In the current financial year, the Finance Ministry centralised Government Purchase Orders (GPOs) and also introduced a travel moratorium while also curbing overtime payments. Travel costs and overtime pay rank amongst the most paramount drivers across government, the minister revealed.
Additional measures in the upcoming budget are expected to include the payroll audit, a process being guided with the assistance of the World Bank. Analysts also expect to see greater prioritisation in the development budget.
Critics however say while technocrats have previously pledged to cut back spending, especially on recurrent items, they have bowed to political considerations in accommodating requests that either do not resonate with the austerity required or are not even budgeted for.
Several electoral commitments made by the new administration were pushed through in the 2025-26 budget, despite lower revenues and going into 2026-27 pledges have already been made to accommodate more.
The critics point out that while Finance Ministry technocrats highlight cuts made to the 2025-26 budget, analysis shows that these were mostly in development expenditure which is set to fall by 42%, compared to a forecast drop of about 12% for the recurrent.
Econsult founder and prominent economist, Keith Jefferis, stresses that going into 2026-27, the slowdown in spending will have to be much more pronounced.

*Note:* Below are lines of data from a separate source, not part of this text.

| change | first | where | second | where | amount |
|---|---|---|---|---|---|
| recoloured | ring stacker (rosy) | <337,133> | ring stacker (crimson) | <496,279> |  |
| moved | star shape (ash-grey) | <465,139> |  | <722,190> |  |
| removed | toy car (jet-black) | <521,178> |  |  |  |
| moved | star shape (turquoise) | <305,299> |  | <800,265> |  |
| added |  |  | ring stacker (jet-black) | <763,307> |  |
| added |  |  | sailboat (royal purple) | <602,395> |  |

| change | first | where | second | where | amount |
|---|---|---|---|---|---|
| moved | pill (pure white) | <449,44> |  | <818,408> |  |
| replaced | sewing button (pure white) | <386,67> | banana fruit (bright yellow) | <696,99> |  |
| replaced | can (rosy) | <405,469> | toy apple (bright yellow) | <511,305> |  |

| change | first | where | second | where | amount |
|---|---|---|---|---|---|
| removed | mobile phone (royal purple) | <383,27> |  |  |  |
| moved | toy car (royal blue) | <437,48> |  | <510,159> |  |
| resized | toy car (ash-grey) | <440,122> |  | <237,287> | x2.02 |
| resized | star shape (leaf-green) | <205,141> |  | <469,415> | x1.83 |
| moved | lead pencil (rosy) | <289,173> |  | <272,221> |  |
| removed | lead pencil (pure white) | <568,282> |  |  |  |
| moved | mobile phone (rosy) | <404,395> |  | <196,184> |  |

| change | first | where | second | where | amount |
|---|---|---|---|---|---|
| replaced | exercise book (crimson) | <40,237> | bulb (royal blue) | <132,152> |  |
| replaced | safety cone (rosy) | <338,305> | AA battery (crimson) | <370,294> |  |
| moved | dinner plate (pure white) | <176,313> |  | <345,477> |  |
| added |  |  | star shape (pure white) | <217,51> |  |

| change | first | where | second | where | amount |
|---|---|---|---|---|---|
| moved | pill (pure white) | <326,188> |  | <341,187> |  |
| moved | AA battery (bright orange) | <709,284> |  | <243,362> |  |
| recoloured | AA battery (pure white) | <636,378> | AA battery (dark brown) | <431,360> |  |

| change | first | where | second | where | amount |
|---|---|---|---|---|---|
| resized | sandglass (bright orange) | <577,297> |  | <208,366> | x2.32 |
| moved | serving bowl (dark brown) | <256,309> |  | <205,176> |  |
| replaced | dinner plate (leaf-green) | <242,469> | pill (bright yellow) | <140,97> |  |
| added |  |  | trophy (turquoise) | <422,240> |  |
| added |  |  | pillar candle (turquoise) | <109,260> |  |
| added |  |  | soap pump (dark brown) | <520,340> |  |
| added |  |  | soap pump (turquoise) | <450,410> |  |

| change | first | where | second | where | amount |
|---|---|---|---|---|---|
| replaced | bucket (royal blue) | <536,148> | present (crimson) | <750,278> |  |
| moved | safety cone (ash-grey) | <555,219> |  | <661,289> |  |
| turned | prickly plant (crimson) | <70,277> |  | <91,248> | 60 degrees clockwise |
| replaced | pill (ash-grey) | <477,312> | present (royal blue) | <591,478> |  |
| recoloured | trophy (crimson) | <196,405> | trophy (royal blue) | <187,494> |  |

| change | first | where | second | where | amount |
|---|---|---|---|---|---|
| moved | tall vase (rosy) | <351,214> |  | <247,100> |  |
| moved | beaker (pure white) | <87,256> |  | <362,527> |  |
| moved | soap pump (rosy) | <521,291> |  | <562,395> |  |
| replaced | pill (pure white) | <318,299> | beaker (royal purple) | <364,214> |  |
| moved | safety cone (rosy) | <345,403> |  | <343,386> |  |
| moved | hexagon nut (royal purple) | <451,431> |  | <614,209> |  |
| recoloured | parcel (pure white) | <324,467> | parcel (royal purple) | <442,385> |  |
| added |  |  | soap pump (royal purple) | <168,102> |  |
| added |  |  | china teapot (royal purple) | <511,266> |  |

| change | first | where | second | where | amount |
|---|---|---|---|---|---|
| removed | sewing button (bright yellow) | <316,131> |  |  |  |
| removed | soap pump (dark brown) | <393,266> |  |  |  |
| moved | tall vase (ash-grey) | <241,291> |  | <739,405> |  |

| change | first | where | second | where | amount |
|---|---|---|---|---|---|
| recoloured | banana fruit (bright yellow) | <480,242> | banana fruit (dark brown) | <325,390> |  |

“Rationalisation needs to go much further than recent measures that have involved trimming some relatively small expenditure categories (travel, overtime), delaying other expenditures (reducing GPO issuance, building up arrears and delaying some new development projects),” he said in Econsult’s update for the fourth quarter of 2025. “But this doesn’t create a long-term solution, which has to involve reducing the government wage and salary bill, rationalising social spending with better targeting, and addressing the development budget and focusing it on high impact projects that will genuinely help to improve growth prospect.”
Jefferis said the recently released Budget Strategy Paper makes it clear that government is at risk of running out of money – with results such as being unable to pay salaries – unless urgent measures are taken to rein in the deficit.
For Gaolathe, the shift to austerity does not only include spending cuts, but should pay more focus on efficiency of systems and wastage, areas that his predecessors have wrestled with over the decades.
“Austerity is not simply about taking away services,” he said at the Pitso. “Austerity takes into account the fact that there's a lot of fat in our system and a lot of money that is being wasted on things that we can do away with. “One of the things that we are performing poorly in as a government system is actually our revenue collection systems and so forgetting about increasing taxes and increasing fees, just optimising what's already on the table. “We are working on it.”
According to the Finance Minister, government’s collection rate in terms of taxes and other dues is currently estimated at about 15 percent of the Gross Domestic Product, compared to countries such as Georgia and Morocco which hover around 25 percent. Better systems, digitisation and efficiencies could enhance this rate and ease the pains in the budget without recourse to significant tax and levy increases, Gaolathe said.
“If we were to get our systems right, we should be able to significantly augment our collection without over-stressing the already stressed population,” he said.
Whether those efficiencies can be tightened in the 2026-27 financial year quickly enough to reduce the need for either drastic spending cuts or increased debt, remains to be seen.